US crude climbed 60 cents at US$60.92 a barrel by 1849 GMT after trading at a two-week high of US$61.20 in earlier activity, adding to gains of US$1.08 on Monday. London Brent crude rose 69 cents to US$61.13 a barrel.
Despite the rally, oil has been stuck in a two-month trading rut of US$58-US$62 a barrel and showed few signs of resuming a climb back toward a record high of US$78.40 a barrel hit in mid-July.
Bulging inventories have helped cap prices, with analysts looking to the release of weekly US government data tomorrow for further market direction.
US crude stocks fell 100,000 barrels last week, according to a Reuters poll of analysts ahead of the data, as refinery utilisation rates were forecast to rise by 0.8 percentage points.
Distillate stocks were expected to increase by 400,000 barrels and petrol stocks by 500,000 barrels, according to the poll.

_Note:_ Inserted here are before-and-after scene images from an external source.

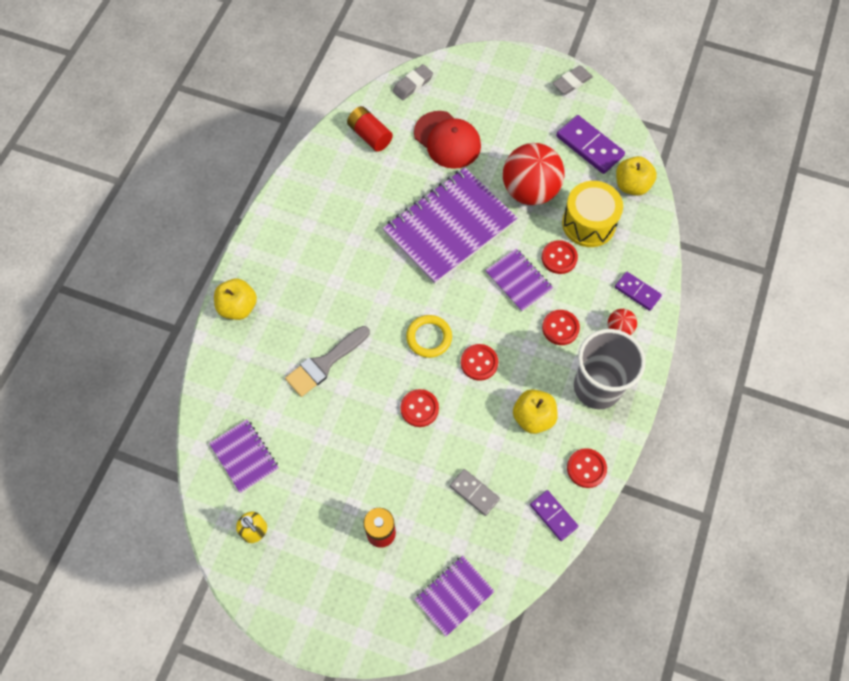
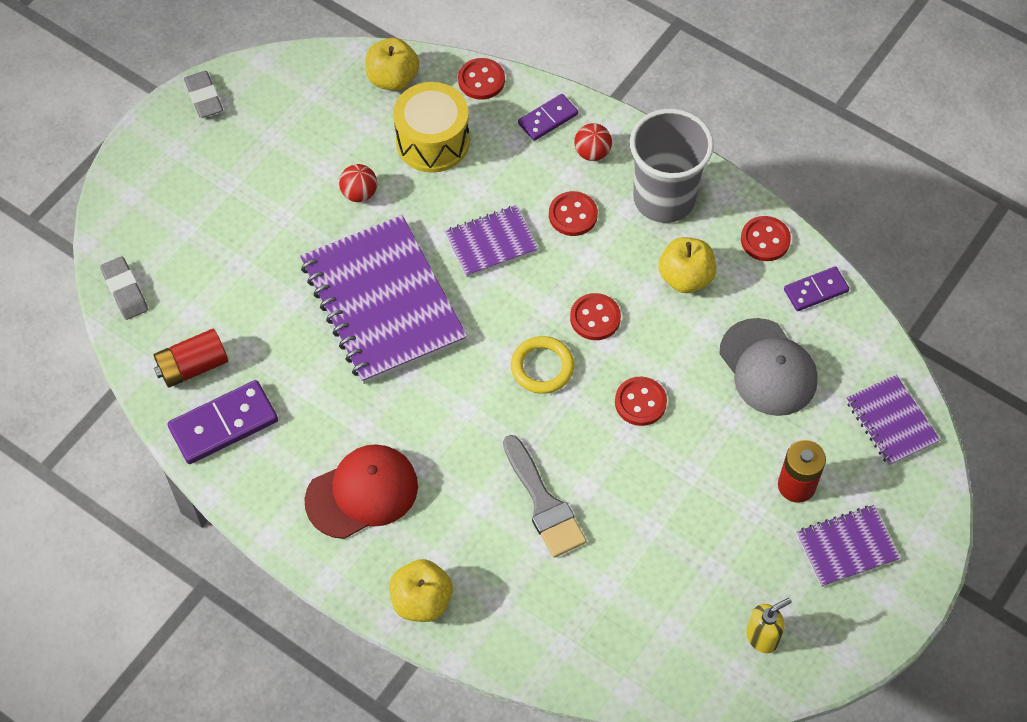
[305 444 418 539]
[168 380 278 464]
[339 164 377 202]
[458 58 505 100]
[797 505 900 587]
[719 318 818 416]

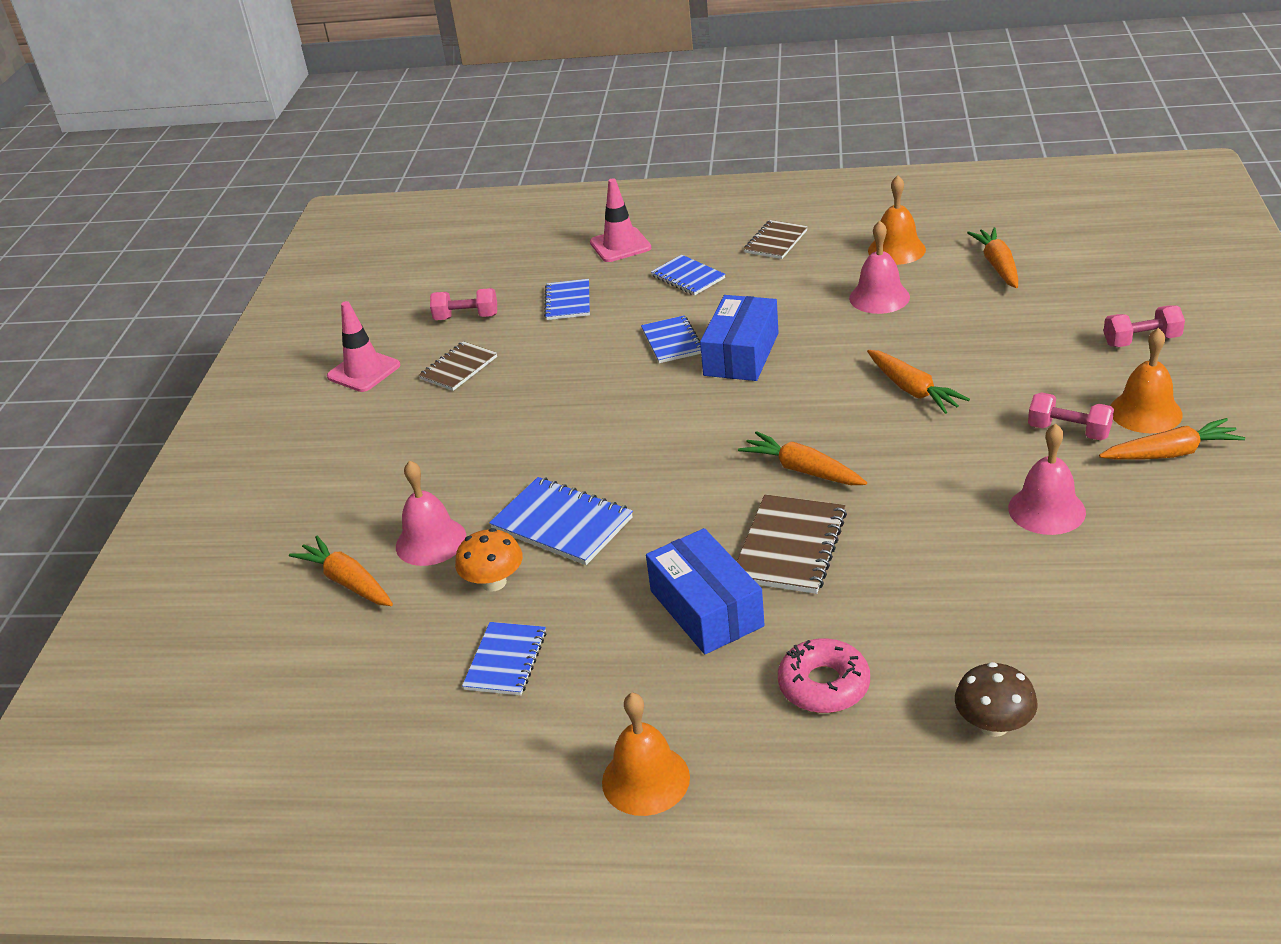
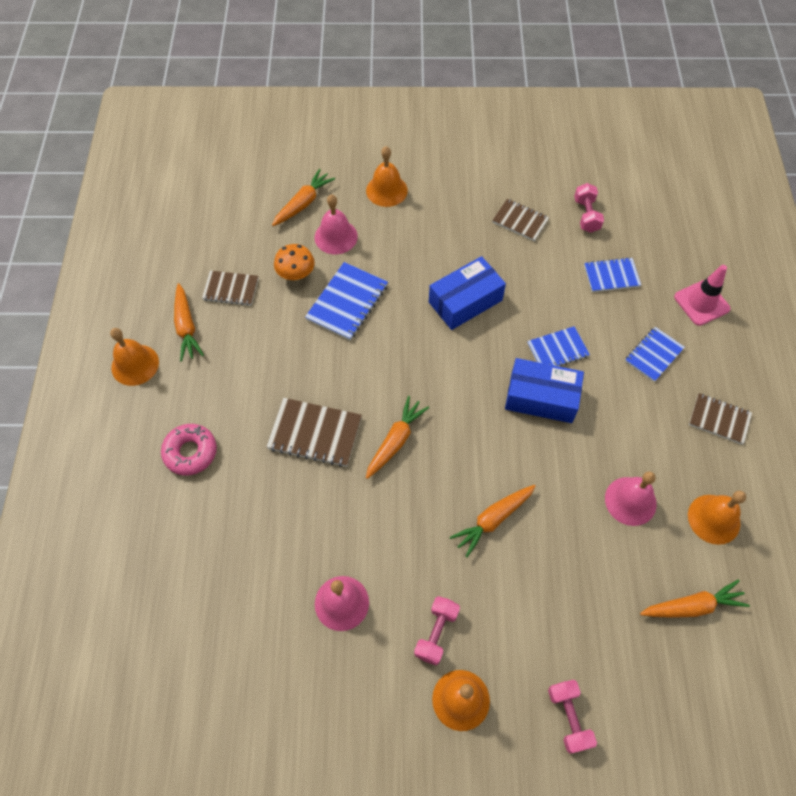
[327 301 400 392] (first image)
[174 283 204 361]
[429 256 506 330]
[202 271 259 306]
[955 662 1038 737] (first image)
[366 146 408 207]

"The price is really treading water ahead of the inventory data," said Jason Schenker, economist for Wachovia Bank. "The inventory expectations really seem split this week."
Private forecaster AccuWeather said yesterday cold weather would sweep into the US East Coast by the weekend, ending a stretch of above-normal temperatures that has curbed demand.

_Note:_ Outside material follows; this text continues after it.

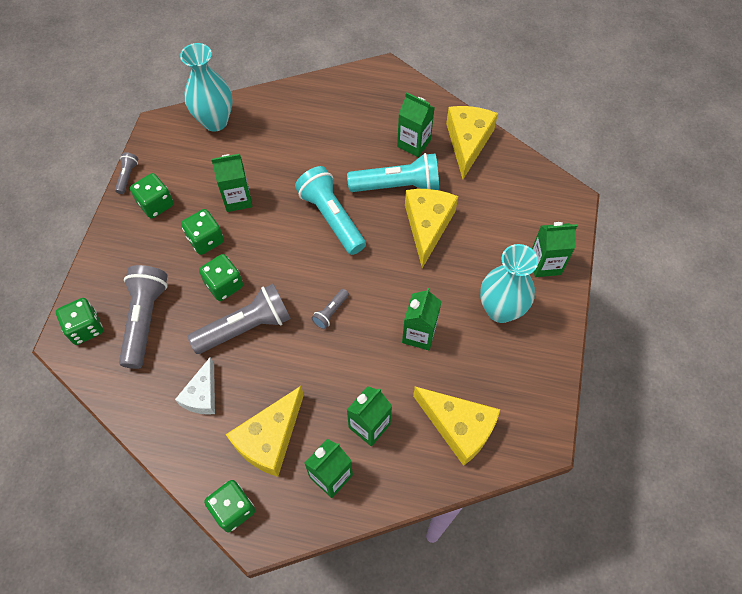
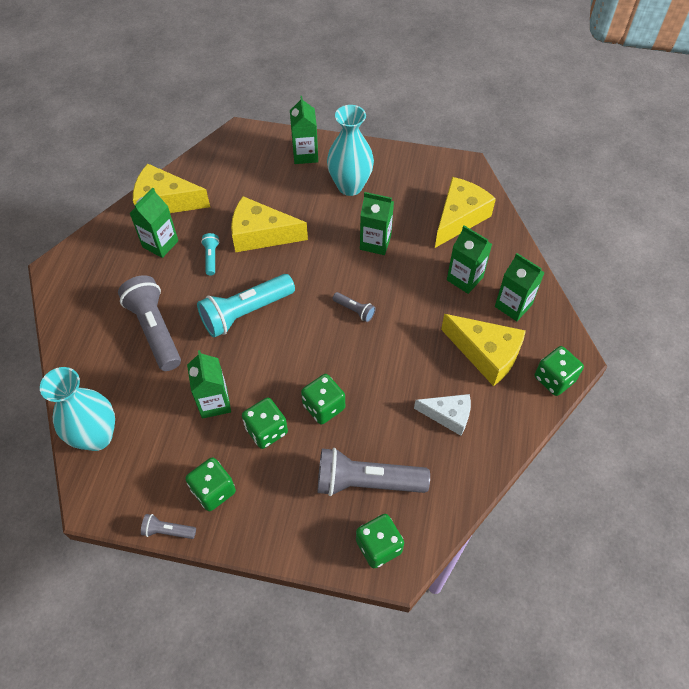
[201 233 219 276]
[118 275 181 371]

The National Weather Service said yesterday US heating demand this week would be about 24 per cent below normal.
Nymex heating oil futures rose 0.6 per cent today.
The market also found support from a weaker dollar, which traded near a 20-month low against the euro.
"Oil's short-term rise is mainly fuelled by the weakness in the dollar, which has triggered speculative buying in the broader commodity sector," said Frederic Lassere of SG CIB Commodities.
US Federal Reserve Chairman Ben Bernanke on Tuesday said the economy of the top energy consumer is poised to expand at a moderate rate and that "uncomfortably high" core inflation should slow.
Inflation risks are "primarily to the upside", he added. Some energy analysts have said concern a slowing of economic growth in consuming nations could damp oil demand.
China's top energy official said today that his country aimed to fill its strategic reserves during price dips. Pent-up Chinese demand to build these reserves is helping to underpin prices.
"When international oil prices come down, we will store some (oil)," Chen Deming, vice chairman of the energy policy-setting National Development and Reform Commission, said.
The market is also looking ahead to an Opec meeting on Dec. 14 that could result in a further output cut. Opec agreed at an emergency meeting in October to remove 1.2 million barrels per day from oversupplied markets.